As you delve deeper into the game, it does more and more to separate itself from its predecessor. The most striking change is the introduction of caves, into which you dive with your gathering of Pikmin and pretty much dungeon crawl your way through the various levels as you pick up treasure and tackle tricky end bosses. It works beautifully as a risk-reward dynamic, with the amount of Pikmin in your crew being set the moment you enter the cave and none being available to expand your army as you progress. Balancing up a mixed group of all types is crucial, as you never know what obstacles and tasks you’ll be facing in order to pick up the treasure and hence you really need to put a good deal of thought into things before you go diving in willy-nilly.

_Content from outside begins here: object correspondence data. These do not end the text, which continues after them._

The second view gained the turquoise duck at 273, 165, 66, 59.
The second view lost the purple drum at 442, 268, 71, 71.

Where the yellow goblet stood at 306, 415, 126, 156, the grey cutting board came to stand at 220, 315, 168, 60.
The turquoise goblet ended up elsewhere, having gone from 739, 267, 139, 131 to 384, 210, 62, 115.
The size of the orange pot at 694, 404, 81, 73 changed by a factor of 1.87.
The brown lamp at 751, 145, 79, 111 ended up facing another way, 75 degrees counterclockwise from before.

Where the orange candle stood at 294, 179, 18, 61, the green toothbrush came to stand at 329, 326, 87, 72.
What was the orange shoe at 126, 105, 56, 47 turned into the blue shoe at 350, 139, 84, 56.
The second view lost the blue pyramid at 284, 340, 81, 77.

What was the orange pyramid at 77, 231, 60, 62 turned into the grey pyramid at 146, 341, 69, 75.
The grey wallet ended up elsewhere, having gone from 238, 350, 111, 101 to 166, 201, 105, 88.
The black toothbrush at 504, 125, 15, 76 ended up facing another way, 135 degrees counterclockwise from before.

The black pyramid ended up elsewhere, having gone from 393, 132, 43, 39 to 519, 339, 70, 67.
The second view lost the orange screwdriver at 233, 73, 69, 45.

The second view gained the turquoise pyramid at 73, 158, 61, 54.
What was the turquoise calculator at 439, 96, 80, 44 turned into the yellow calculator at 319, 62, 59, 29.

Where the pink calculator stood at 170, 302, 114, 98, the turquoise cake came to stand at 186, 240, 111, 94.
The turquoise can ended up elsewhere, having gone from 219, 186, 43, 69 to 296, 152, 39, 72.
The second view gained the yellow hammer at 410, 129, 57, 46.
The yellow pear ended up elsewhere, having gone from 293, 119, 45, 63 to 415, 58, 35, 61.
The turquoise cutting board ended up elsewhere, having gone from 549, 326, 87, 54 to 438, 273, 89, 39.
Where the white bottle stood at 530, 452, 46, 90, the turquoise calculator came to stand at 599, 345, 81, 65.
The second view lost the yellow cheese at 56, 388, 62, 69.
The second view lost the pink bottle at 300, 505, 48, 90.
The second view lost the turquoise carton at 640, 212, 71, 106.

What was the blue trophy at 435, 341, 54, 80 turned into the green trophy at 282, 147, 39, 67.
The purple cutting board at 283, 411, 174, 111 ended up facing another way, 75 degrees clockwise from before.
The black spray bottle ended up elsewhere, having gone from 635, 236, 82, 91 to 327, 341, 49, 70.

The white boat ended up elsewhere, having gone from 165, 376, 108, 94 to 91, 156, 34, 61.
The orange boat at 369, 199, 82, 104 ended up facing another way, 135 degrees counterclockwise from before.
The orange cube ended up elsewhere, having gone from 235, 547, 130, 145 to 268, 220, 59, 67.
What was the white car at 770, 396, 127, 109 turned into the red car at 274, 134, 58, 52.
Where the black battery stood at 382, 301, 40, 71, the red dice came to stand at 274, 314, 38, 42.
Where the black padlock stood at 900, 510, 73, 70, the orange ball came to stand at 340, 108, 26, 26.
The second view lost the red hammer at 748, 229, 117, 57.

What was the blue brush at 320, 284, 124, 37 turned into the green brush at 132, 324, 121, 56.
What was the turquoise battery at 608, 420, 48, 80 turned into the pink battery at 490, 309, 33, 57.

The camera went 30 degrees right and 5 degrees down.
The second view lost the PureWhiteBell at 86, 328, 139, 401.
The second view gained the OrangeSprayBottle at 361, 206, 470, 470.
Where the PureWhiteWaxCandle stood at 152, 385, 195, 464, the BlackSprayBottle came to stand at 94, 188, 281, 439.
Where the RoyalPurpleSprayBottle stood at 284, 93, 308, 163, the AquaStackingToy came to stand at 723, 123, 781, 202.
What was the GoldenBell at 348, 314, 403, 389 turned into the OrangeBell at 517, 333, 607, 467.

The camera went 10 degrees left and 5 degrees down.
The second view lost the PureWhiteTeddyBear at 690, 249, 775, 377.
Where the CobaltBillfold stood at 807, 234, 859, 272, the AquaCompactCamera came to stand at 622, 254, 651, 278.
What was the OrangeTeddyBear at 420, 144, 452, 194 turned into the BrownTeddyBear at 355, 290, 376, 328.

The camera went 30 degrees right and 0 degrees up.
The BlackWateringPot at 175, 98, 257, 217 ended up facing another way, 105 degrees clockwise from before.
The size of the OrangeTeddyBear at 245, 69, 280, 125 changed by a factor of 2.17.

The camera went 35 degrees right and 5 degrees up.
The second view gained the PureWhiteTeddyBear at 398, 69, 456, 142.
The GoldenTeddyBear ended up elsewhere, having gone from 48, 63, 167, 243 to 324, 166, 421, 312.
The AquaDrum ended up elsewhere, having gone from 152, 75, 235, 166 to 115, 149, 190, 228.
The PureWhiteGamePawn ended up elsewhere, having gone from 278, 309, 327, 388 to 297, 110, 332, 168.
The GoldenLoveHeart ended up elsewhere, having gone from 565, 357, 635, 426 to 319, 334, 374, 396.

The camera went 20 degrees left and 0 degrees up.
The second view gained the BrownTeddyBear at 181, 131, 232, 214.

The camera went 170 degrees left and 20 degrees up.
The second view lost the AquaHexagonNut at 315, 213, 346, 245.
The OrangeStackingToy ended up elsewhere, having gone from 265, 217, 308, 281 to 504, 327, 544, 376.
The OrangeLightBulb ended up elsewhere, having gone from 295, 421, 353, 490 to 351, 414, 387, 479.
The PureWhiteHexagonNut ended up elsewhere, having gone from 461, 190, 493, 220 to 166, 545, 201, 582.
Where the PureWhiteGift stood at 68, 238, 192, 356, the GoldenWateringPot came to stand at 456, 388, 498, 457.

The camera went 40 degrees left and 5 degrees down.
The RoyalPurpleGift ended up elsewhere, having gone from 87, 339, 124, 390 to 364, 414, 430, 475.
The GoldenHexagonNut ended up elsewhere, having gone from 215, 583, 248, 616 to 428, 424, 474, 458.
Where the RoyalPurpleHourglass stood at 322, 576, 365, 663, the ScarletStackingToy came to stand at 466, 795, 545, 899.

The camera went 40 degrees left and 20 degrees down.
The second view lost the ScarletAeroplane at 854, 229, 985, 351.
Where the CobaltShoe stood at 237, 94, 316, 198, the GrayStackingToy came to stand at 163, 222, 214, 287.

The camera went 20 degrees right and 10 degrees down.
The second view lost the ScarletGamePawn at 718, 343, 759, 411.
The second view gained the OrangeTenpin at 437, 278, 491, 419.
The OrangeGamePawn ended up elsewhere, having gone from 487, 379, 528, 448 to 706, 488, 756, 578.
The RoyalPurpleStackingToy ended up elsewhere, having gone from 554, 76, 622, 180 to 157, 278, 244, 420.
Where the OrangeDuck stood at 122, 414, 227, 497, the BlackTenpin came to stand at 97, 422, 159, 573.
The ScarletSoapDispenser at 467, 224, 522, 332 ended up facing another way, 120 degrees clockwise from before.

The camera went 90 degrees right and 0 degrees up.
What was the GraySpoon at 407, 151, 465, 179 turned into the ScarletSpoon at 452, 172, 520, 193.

Another main change is the introduction of Louie, with control of each commander being switched via tapping the minus button. The further you get into the game the bigger the challenges that face you are, so assigning a couple of types of Pikmin to Olimar and controlling him over one side of the map whilst you take Louie and another bunch the other way to carry out something else becomes somewhat of a godsend. You may, for example, decide that Louie can go west and knock down a poisoned wall with white Pikmin whilst having the purples there to add a bit of muscle should they get into a fight, whilst Olimar might head east and trudge through a pond with a team of blues so he can build a connecting bridge to a patch of land, hence allowing all types of Pikmin to access new areas which perhaps might contain the little fruits that, when gathered, can be turned into one of two sprays that either make your Pikmin particularly brutal or temporarily turns your enemies to stone.

Pretty quickly you find yourself completely and utterly absorbed into this kind of thing, and it’ll make entire chunks of hours disappear from under you without you so much as noticing. The new control scheme, with which you point-and-click your way around the maps as if it were a PC strategy title, works fantastically well too, and thankfully you don’t need to do any silly gestures to throw the Pikmin at things and the like as it’s all centred around the buttons. It’s a scheme that is particularly easy to pick up via the brief tutorial section, and once you get the idea you are sorted.

The campaign won’t last forever of course (although there is no day limit as in the first, so it takes a huge chunk of pressure off your shoulders), so it’s lucky that the game also has a pretty enjoyable multiplayer offering on hand to keep you entertained beyond the end of the single player stuff. There are two flavours of multiplayer to tackle, with an adversarial mode in which you compete with a chum and their army to take coloured marbles back to your base (it gets bloody hectic, trust me), or a co-operative offering that, once unlocked, allows you to hook up with a pal for some splitscreen task solving.

Combined with the lovely, colourful visuals and the general absurdity of being little spacemen commanding walking onions in the hunt for everyday rubbish, the above goes a long way to making Pikmin 2 a really wicked little game to get stuck into. What isn’t so great is that at £25 the game is pretty much as it was on the GameCube, and although the new control scheme is awesome the older version still controls perfectly well too, if a little more awkwardly at points. Perhaps at a lower price point it would have been easier to swallow, but as it is it isn’t really low enough to justify buying it if you already own the GameCube version. This is a genuine shame, as it’s a truly inspired idea that provides a fantastically unique experience, and one that for those not owning it already is something that really isn’t to be missed.